Supreme Court lets states legalize sports betting in historic 6-3 decision
Don't expect North Carolina state lawmakers to make a decision soon on whether the state should legalize gambling on sports, the leader of the state Senate said Tuesday.
The Supreme Court on Monday struck down a 1992 federal law that banned sports gambling in all but a handful of states. Nevada was the only state where bettors could gamble on the outcome of a single game.
The court's decision opened the door for states to allow sports gambling. New Jersey, the state whose lawsuit led to the ruling, could allow wagers within two weeks. Several other states have passed sports gambling laws, contingent on the outcome of the Supreme Court case.
But North Carolina will take a slower approach, Senate President Pro Tempore Phil Berger suggested.
"We just saw that decision yesterday. I haven't had a chance to read it.

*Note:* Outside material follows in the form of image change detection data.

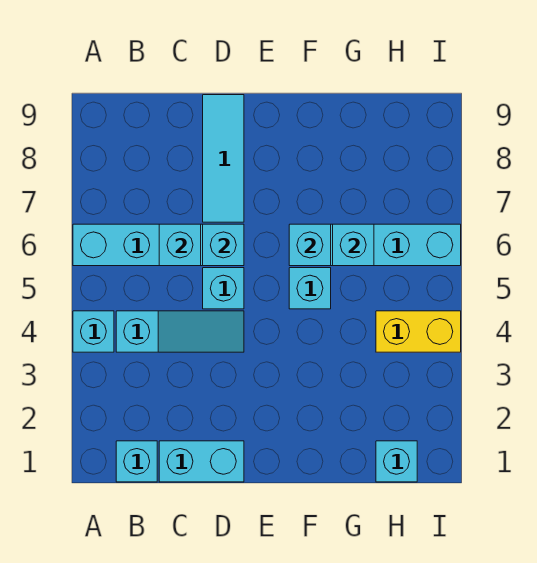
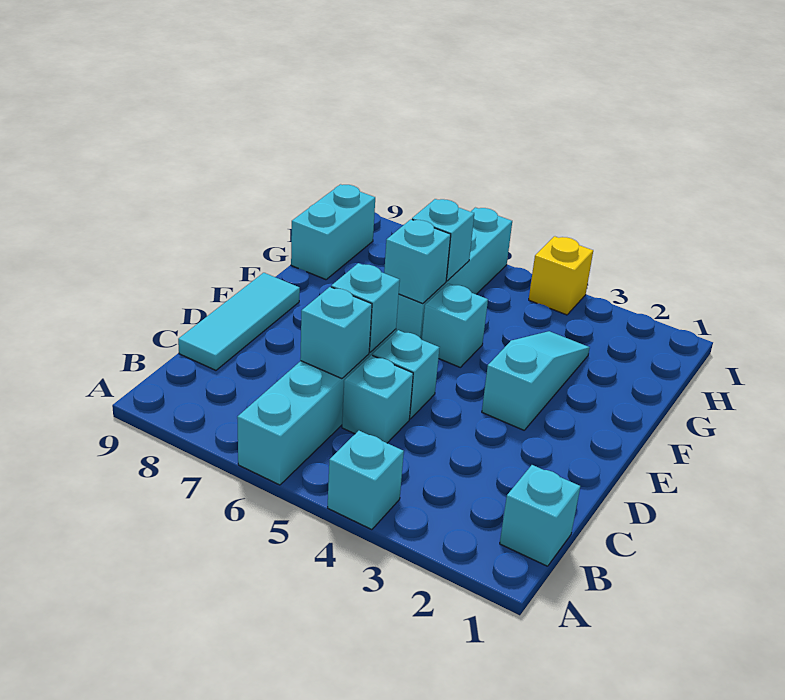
cyan slope B4:D4 level 1 top B -> cyan slope E3:G3 level 1 top E
cyan brick C1:D1 level 1 -> cyan brick G9:H9 level 1
cyan tile D7:D9 level 1 -> cyan tile C9:E9 level 1
cyan brick H1 level 1 -> cyan brick C5 level 1
yellow brick H4:I4 level 1 -> yellow brick I4 level 1

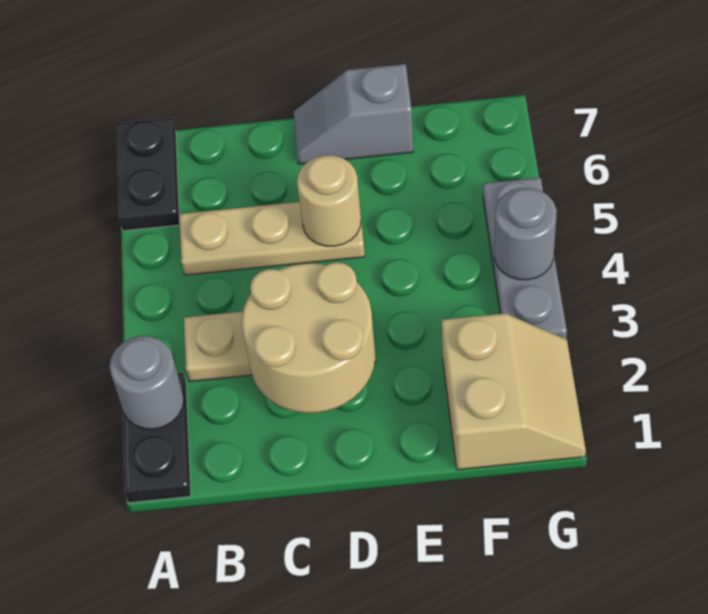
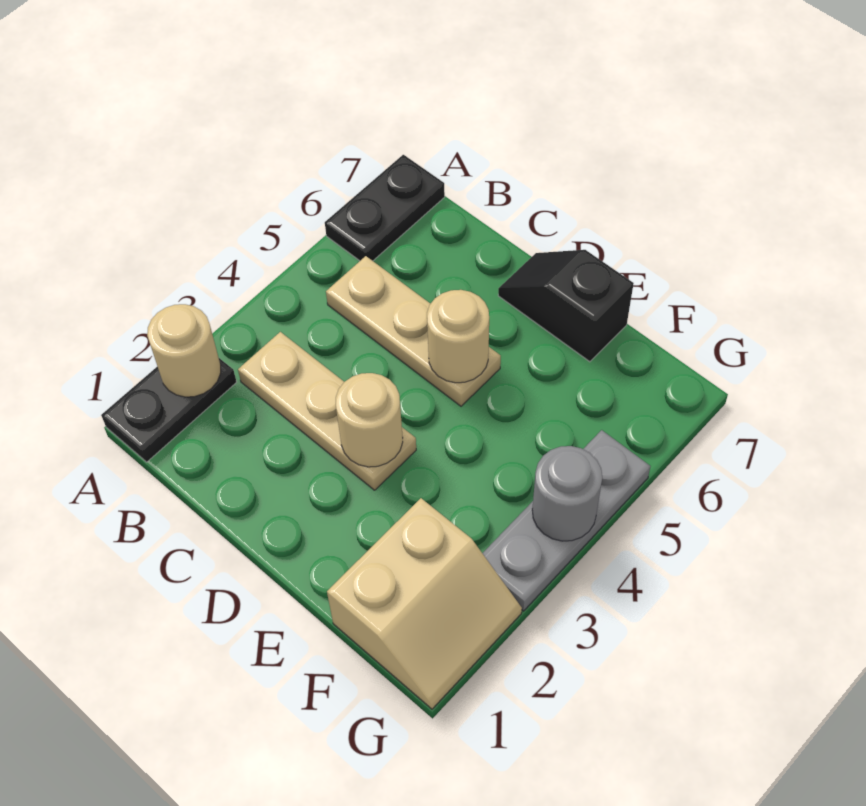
grey round brick A2 level 2 -> tan round brick A2 level 2
tan round brick C2:D3 level 2 -> tan round brick D3 level 2
grey slope D7:E7 level 1 top E -> black slope D7:E7 level 1 top E

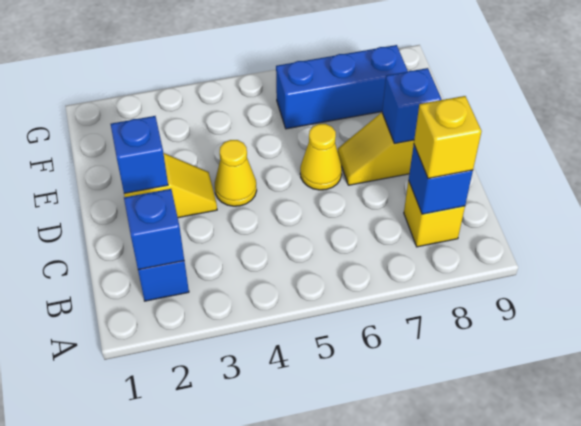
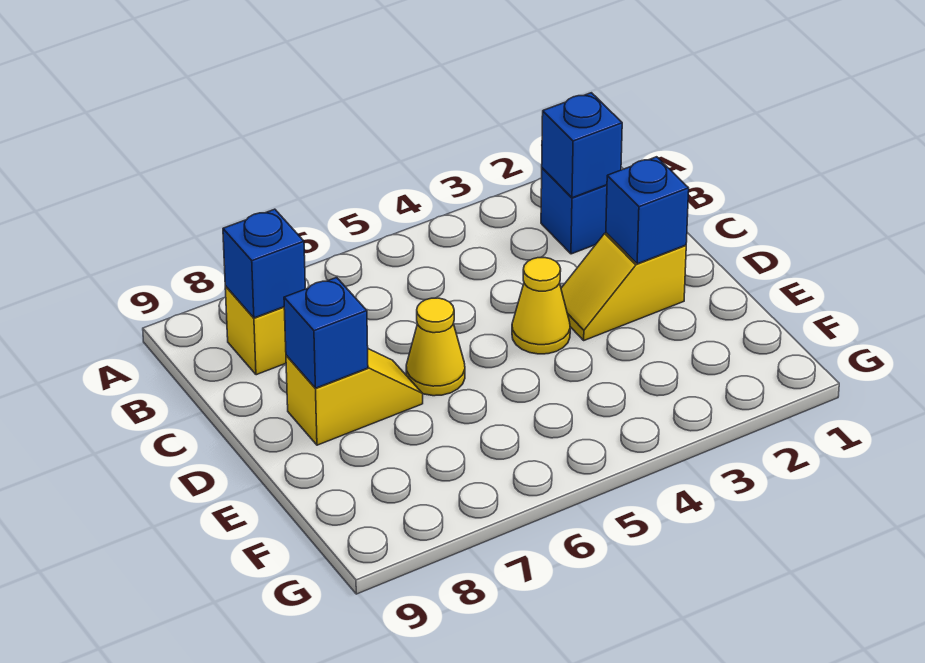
yellow brick B8 level 3 -> none
blue brick F6:F8 level 1 -> none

I'd be surprised if we had the ability to analyze that and make any decisions, one way or the other," said Berger, a Rockingham County Republican. "I think anything we do in that field will take a good bit of discussion and create some noise, I'm sure."
Rep. John Hardister, the House majority whip and a Guilford County Republican, co-sponsored legislation last year to regulate fantasy sports in the state. The proposal was defeated in a House committee.
In an email response to a question about sports gambling legislation, Hardister wrote: "I need to study the court ruling and learn more about this topic before drawing any conclusions."
The North Carolina General Assembly convenes Wednesday.
The need for leaders to educate themselves on the issue extends beyond lawmakers.
“I'm going to have to learn a lot more about gambling,” N.C. State athletic director Debbie Yow said Monday.
Congress, too, could get involved. The court's decision allowed for Congress to pass a new regulation. Sen. Orrin Hatch, a Utah Republican, said he planned to introduce legislation to deal with sports gambling on a nationwide basis.